Vincent Bezault : Nous avons clarifié le basis trade et son canal de contagion. Dans la suite, je voudrais que nous détaillions le carry trade : arbitrage de taux et de change, rôle de la BoJ, et ses répercussions possibles sur les Treasuries et la dette européenne. Puis nous aborderons les stablecoins : pourquoi ces « quasi fonds monétaires » hors système bancaire modifient la demande de T-Bills et quels risques cela crée pour la liquidité. Enfin, nous reviendrons sur la fin du QT, la plomberie de la Fed et les implications pour les actions américaines.
Jacques Lemoisson : Le carry trade est la deuxième jambe du problème. Et les stablecoins sont un nouvel acheteur… avec de nouvelles fragilités.
 
Le carry trade : le jeu des écarts de taux et de change

Vincent Bezault : Passons à la deuxième jambe du système que vous décrivez : le carry trade. C’est une stratégie ancienne, très pratiquée par les marchés, mais dont les effets peuvent aujourd’hui peser lourd sur la dette américaine. Pouvez-vous nous rappeler de quoi il s’agit, et surtout pourquoi cela redevient un risque systémique ?
 
Jacques Lemoisson : Le carry trade, c’est l’art d’emprunter dans une monnaie à taux faible pour placer dans une monnaie à taux fort. C’est un arbitrage de taux, doublé d’un arbitrage de change. Le Japon a longtemps été au cœur de cette mécanique, car sa Banque centrale maintenait des taux proches de zéro, offrant un financement quasi gratuit.
On emprunte donc en yen, on convertit en dollars et on achète des actifs rémunérateurs – obligations, actions, Treasuries… Ce jeu d’écarts de taux et de devises fait couler beaucoup de liquidité dans le système.
 
Vincent Bezault : Mais cette mécanique peut se retourner contre ceux qui la pratiquent…
 
Jacques Lemoisson : Exactement. C’est un arbitrage fragile, car il dépend de deux jambes : le taux et le change. Si la Banque du Japon (BoJ) remonte ses taux, la valeur des obligations japonaises baisse. Et si, simultanément, le yen se renforce, alors la monnaie d’emprunt devient plus chère à rembourser. C’est ce que j’appelle le double effet ciseau du carry trade. Et c’est exactement ce qu’on a observé en août 2024, quand les taux japonais ont commencé à bouger et que le yen s’est apprécié : le double arbitrage s’est retourné. Résultat : des ventes massives d’actifs qui étaient financés par ces opérations, notamment de la dette américaine et de la dette européenne.

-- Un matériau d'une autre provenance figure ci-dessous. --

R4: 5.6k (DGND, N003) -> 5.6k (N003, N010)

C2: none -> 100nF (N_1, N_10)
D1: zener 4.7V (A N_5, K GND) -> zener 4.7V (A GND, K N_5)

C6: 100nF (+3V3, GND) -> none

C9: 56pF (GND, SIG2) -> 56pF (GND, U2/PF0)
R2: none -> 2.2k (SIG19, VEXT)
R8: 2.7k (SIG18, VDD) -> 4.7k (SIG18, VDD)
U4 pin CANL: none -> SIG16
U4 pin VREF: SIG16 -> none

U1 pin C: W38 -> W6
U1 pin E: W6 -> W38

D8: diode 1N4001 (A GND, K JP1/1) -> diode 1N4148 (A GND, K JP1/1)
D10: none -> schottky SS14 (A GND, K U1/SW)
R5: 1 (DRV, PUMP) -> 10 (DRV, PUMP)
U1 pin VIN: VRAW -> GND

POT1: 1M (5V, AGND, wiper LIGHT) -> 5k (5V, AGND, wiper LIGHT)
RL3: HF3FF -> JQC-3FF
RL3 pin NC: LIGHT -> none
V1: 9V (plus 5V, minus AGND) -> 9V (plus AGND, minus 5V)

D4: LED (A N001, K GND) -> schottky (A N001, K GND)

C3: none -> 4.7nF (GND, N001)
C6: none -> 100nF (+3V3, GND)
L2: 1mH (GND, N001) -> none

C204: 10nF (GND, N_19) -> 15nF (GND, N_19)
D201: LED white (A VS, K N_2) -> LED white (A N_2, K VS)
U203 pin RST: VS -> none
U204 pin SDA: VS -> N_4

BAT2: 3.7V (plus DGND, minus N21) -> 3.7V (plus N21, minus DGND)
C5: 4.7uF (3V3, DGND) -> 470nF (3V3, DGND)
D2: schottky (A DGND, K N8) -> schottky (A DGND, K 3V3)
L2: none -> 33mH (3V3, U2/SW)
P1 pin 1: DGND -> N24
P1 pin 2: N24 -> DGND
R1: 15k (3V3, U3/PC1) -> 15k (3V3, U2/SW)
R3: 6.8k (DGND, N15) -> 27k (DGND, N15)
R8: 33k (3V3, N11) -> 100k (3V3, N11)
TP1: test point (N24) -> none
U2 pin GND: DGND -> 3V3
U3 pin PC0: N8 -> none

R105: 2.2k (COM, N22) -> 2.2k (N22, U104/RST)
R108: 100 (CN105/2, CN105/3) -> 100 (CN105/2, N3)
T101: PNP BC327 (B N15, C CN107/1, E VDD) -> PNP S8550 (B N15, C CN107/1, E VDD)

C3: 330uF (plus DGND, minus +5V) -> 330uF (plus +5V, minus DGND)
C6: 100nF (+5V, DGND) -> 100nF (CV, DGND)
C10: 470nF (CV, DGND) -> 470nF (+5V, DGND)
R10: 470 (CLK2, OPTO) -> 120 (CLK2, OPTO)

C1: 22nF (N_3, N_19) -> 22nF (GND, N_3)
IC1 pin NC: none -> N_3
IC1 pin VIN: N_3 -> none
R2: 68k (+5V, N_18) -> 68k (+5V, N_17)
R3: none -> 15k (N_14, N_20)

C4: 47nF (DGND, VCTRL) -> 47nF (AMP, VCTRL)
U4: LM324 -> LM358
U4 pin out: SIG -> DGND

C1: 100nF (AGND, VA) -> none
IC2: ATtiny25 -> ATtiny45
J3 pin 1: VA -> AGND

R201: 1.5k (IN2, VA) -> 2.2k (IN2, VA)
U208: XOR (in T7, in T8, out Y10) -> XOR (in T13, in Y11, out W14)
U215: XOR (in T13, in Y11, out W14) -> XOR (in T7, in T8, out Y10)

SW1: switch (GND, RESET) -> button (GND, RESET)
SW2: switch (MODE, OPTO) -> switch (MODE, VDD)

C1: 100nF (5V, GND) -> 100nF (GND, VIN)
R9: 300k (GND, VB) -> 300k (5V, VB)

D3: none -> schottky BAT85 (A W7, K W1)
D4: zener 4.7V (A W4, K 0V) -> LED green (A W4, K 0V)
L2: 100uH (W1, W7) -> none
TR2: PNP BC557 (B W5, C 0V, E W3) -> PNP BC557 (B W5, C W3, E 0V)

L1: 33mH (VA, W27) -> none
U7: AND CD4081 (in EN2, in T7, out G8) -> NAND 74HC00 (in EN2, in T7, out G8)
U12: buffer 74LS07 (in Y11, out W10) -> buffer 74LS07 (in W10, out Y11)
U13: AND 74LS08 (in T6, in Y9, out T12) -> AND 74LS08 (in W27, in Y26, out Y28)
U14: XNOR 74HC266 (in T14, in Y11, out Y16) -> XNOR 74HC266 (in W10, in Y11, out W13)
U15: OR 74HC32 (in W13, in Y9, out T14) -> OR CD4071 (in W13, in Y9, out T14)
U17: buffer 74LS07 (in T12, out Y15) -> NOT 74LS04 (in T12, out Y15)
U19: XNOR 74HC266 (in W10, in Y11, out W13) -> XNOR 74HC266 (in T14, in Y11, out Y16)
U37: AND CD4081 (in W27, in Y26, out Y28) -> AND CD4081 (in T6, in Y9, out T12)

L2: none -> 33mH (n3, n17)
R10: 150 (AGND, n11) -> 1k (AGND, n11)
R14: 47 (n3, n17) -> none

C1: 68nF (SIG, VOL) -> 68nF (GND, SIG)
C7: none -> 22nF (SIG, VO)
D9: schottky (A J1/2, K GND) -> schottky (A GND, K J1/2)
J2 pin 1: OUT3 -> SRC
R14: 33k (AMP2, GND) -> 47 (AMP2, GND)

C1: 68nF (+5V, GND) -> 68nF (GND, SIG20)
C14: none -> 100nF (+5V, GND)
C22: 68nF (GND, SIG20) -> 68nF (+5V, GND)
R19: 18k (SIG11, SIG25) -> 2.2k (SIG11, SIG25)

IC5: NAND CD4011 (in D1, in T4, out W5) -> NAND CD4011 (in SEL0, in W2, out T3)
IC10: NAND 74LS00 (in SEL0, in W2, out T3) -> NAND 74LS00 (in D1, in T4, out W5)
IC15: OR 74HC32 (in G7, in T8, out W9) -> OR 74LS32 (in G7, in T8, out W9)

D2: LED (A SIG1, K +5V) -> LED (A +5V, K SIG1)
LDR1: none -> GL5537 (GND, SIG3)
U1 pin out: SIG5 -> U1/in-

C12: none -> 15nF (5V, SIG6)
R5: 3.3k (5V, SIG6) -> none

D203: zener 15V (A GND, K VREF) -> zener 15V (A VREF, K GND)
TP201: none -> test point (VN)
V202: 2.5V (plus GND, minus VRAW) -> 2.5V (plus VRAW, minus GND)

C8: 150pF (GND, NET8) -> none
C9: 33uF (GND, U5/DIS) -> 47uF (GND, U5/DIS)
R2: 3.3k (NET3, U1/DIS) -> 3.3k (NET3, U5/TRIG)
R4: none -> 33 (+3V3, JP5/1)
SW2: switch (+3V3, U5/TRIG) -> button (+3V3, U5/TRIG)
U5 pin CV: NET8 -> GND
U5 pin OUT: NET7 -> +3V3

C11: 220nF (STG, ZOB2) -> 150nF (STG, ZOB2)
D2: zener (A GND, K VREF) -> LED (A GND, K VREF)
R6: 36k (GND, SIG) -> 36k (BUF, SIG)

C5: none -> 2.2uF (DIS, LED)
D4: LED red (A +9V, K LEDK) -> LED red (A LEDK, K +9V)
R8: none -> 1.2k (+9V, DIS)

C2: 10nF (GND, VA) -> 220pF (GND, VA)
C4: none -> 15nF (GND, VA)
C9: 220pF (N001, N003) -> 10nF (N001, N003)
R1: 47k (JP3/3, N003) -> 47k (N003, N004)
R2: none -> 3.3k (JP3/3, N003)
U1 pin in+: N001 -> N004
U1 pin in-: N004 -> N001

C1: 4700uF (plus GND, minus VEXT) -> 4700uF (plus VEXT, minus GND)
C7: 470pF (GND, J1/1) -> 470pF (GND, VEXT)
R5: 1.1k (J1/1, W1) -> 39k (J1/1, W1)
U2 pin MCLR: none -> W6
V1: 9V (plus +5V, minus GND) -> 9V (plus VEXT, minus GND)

L’effet domino sur les marchés obligataires mondiaux

Vincent Bezault : Donc, à partir d’un mouvement sur le yen, on se retrouve avec une correction sur les Treasuries ?
 
Jacques Lemoisson : Tout à fait. Un choc de taux ou de change au Japon peut contaminer d’autres marchés, simplement parce que les positions de carry y sont massives.
Prenez un investisseur qui emprunte à taux zéro en yen pour acheter des Treasuries à 5 %. Si la BoJ remonte ses taux, son coût de financement grimpe. Et si, en plus, le yen s’apprécie, il perd sur les deux jambes : son portefeuille et sa conversion de devise.
Ce genre d’arbitrage est typiquement auto-entretenu : quand les pertes apparaissent, les acteurs vendent pour réduire leur levier, ce qui amplifie le mouvement initial. Et, à la fin, on se retrouve avec une vente forcée sur des obligations américaines… alors que la Fed n’a rien fait.
 
Vincent Bezault : On retrouve ici le même schéma de contagion technique que dans le basis trade.
 
Jacques Lemoisson : Oui, mais sous une forme plus globale. Le basis trade touche la structure des marchés US ; le carry trade, lui, relie les blocs monétaires. Quand le yen bouge, il fait bouger le dollar et l’euro, donc les flux mondiaux de liquidité. C’est pourquoi un dérèglement du carry peut avoir des effets multiplicateurs sur la courbe des taux américaine, même sans choc macroéconomique domestique.
 
Le Japon, l’inflation et la politique « trumpomane »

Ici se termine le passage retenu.